This document outlines the technical architecture and data-handling practices of KiviCare Google Meet integration, specifically intended for Google App Reviewers. It explains how user data is processed, stored, and secured during API interactions.
Technical Design Overview
Data Flow Architecture
- Authentication
The plugin uses OAuth 2.0 to securely obtain access and refresh tokens from Google. These tokens are stored safely as user metadata within the WordPress database.
- Event Creation
When a consultation appointment is scheduled in KiviCare, the plugin sends a POST request to the Google Calendar API to create a corresponding calendar event with a Google Meet link.
- Local Data Storage
Only essential and minimal data is stored locally, including:
- Google Calendar Event ID
- Google Meet link
This data is saved in the kc_appointment_google_meet_mappings database table.
- Data Synchronization
To maintain consistency, the plugin periodically checks for updates to Google Calendar events or uses webhooks (when available) to synchronize data between KiviCare and Google Calendar.

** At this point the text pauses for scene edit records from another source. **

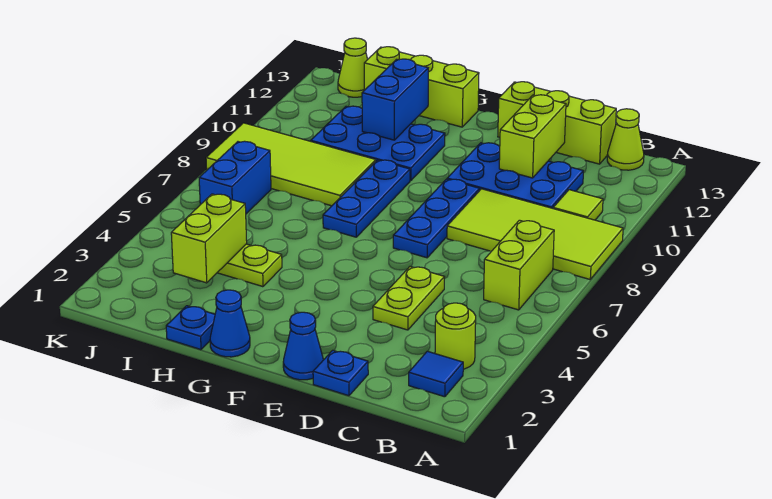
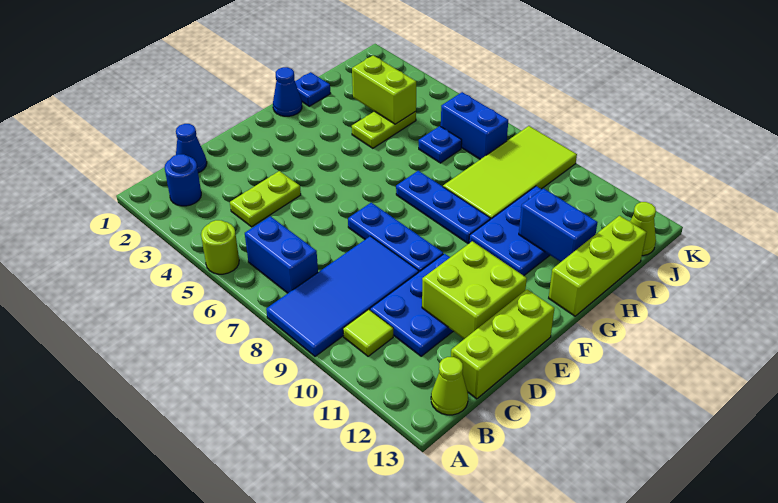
lime tile A8:D9 level 1 -> blue tile A8:D9 level 1
blue tile B2 level 1 -> blue round brick B2 level 1
lime round brick B3 level 1 -> lime round brick A5 level 1
lime brick B6:B7 level 1 -> blue brick B6:B7 level 1
blue plate D1 level 1 -> blue plate I6 level 1
lime plate D4:D5 level 1 -> lime plate C4:D4 level 1
lime brick D11:D12 level 2 -> lime brick D11:E12 level 2
blue cone E1 level 1 -> blue cone C1 level 1

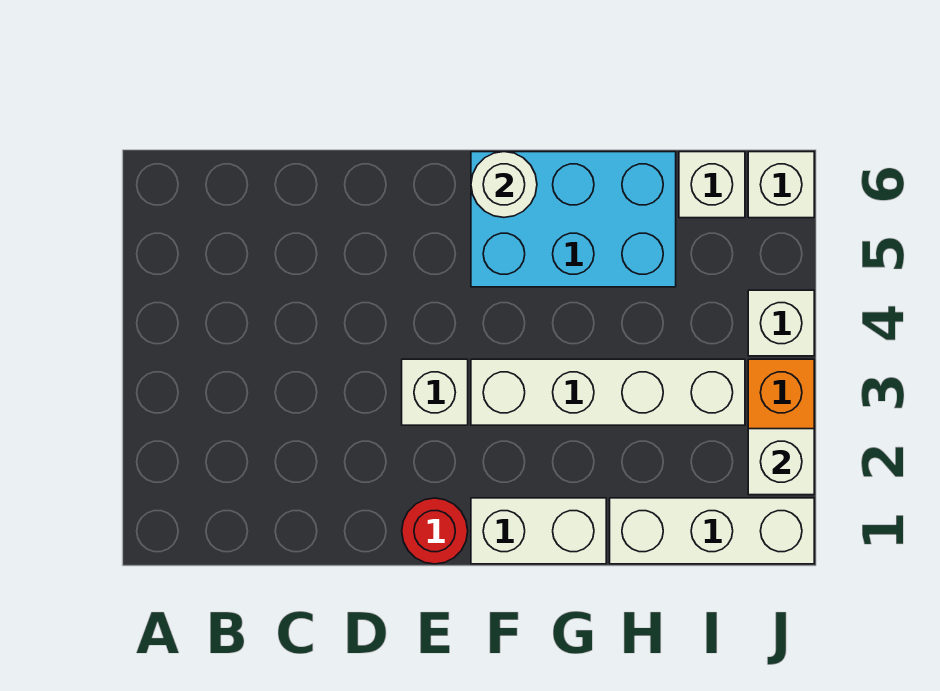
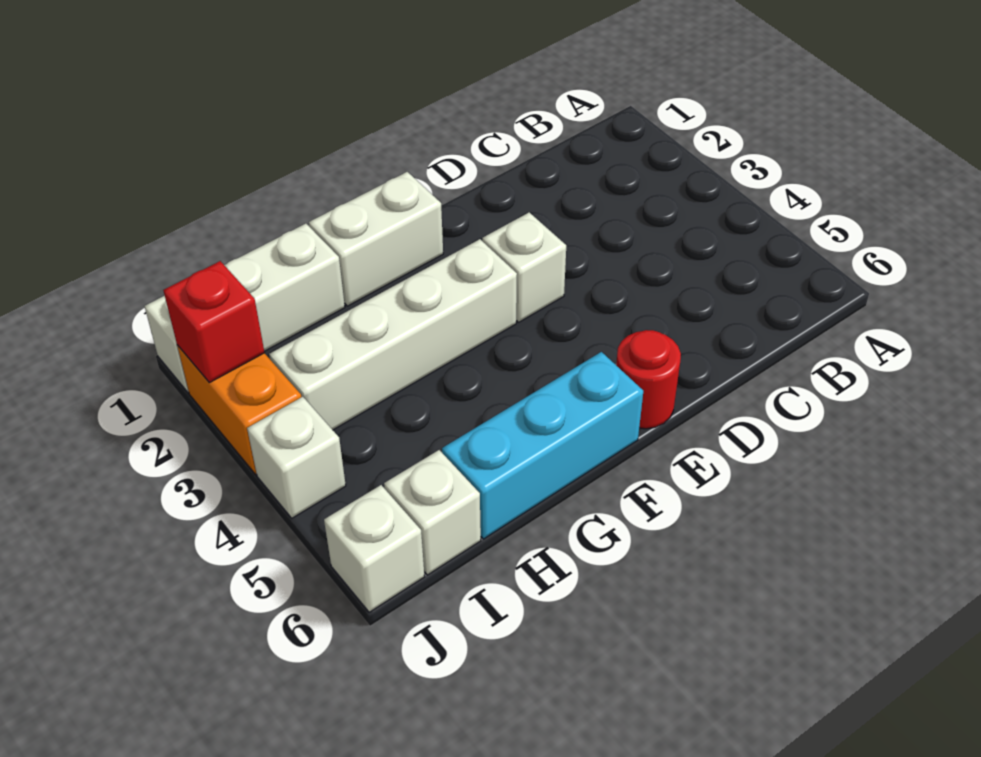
red round brick E1 level 1 -> red round brick E6 level 1
cyan brick F5:H6 level 1 -> cyan brick F6:H6 level 1
white round brick F6 level 2 -> none
white brick J2 level 2 -> red brick J2 level 2

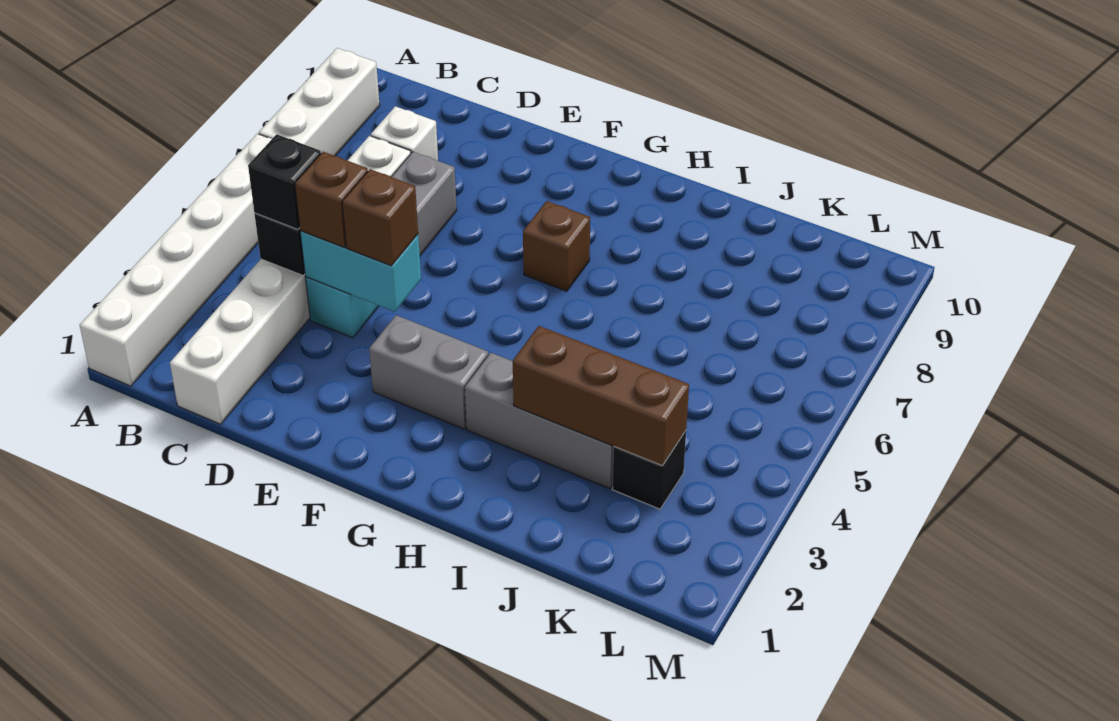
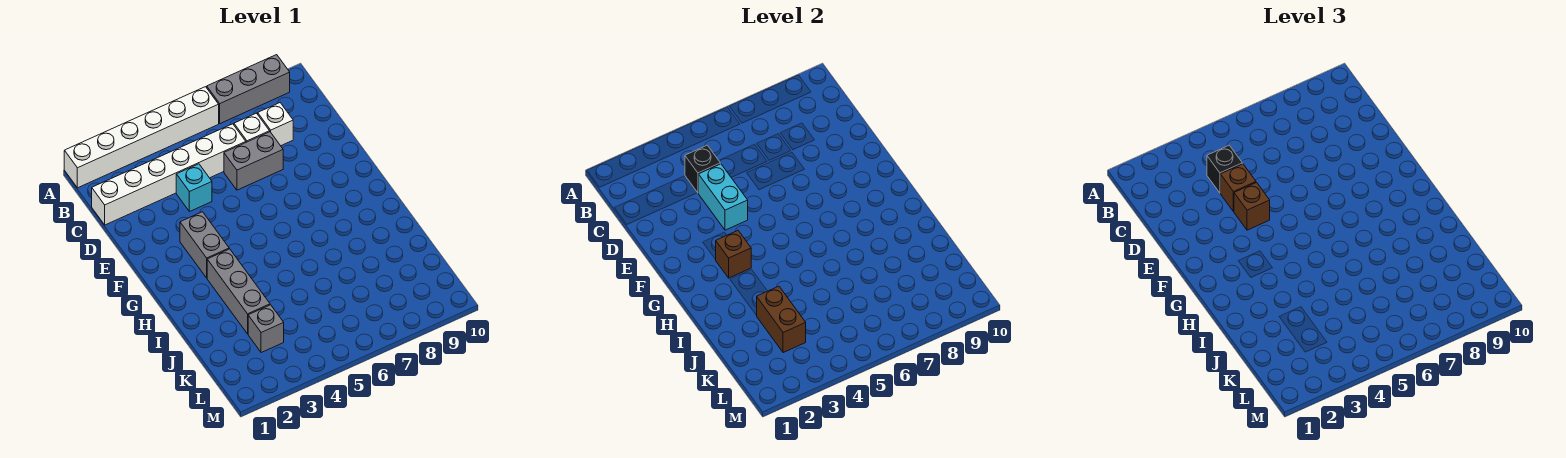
white brick A7:A9 level 1 -> grey brick A7:A9 level 1
brown brick G7 level 1 -> brown brick G3 level 2
brown brick I3:K3 level 2 -> brown brick J3:K3 level 2
black brick K3 level 1 -> grey brick K3 level 1

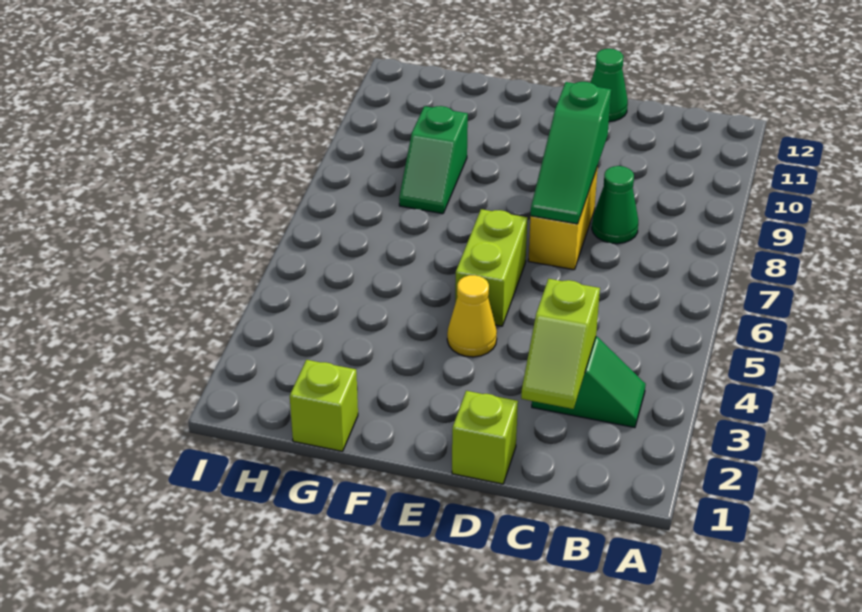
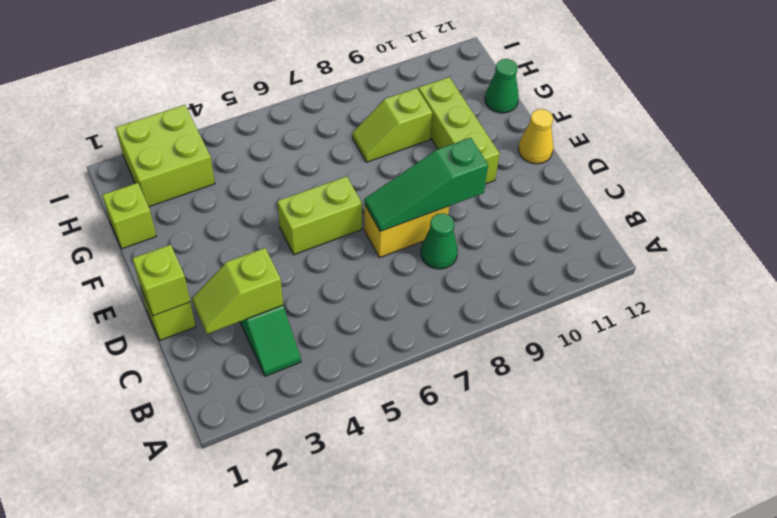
none -> lime brick D1 level 2
green cone D12 level 1 -> green cone G12 level 1
yellow cone E4 level 1 -> yellow cone E12 level 1
none -> lime brick E10:G10 level 1
green slope G8:G9 level 1 top 9 -> lime slope G8:G9 level 1 top 9
none -> lime brick H2:I3 level 1

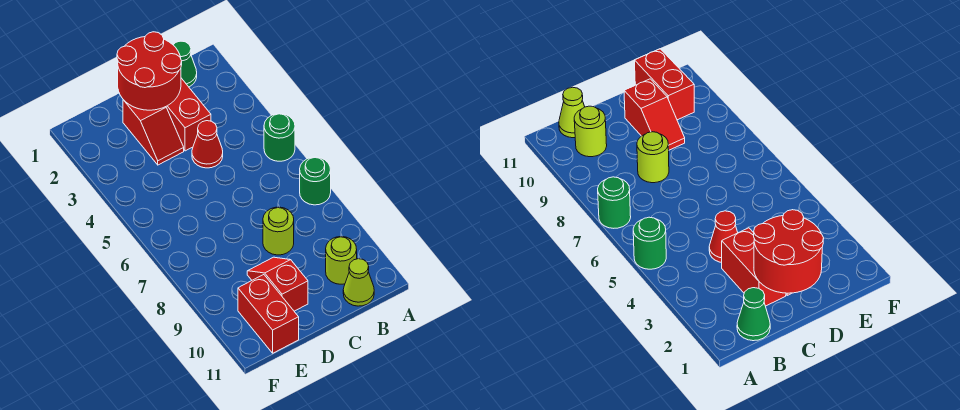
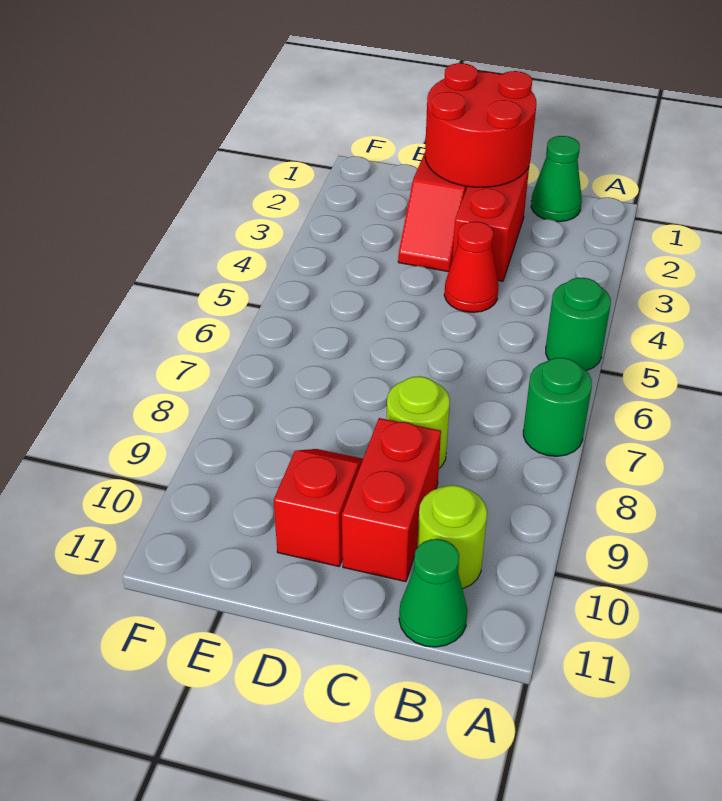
lime cone B11 level 1 -> green cone B11 level 1
red brick E10:E11 level 1 -> red brick C9:C10 level 1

Security & Privacy Measures
Data Encryption
- All communication between the plugin and Google APIs is conducted over HTTPS, ensuring secure data transmission.
- OAuth access and refresh tokens are stored in the WordPress database and protected using standard WordPress security mechanisms.
Data Usage Policy
- The plugin only requests access to the Google Calendar API scope:
https://www.googleapis.com/auth/calendar
- This access is strictly used to manage telemedicine appointments.
- No personal Google account data is shared with third parties or used for any purpose other than scheduling and managing consultations.
App Uninstallation & Account Disconnection
When a user disconnects their Google account from KiviCare:
- All stored access and refresh tokens are permanently removed from the WordPress database.
- The user’s connection status is updated to
not_connected.
- The plugin immediately stops making any further API requests to Google on behalf of that user.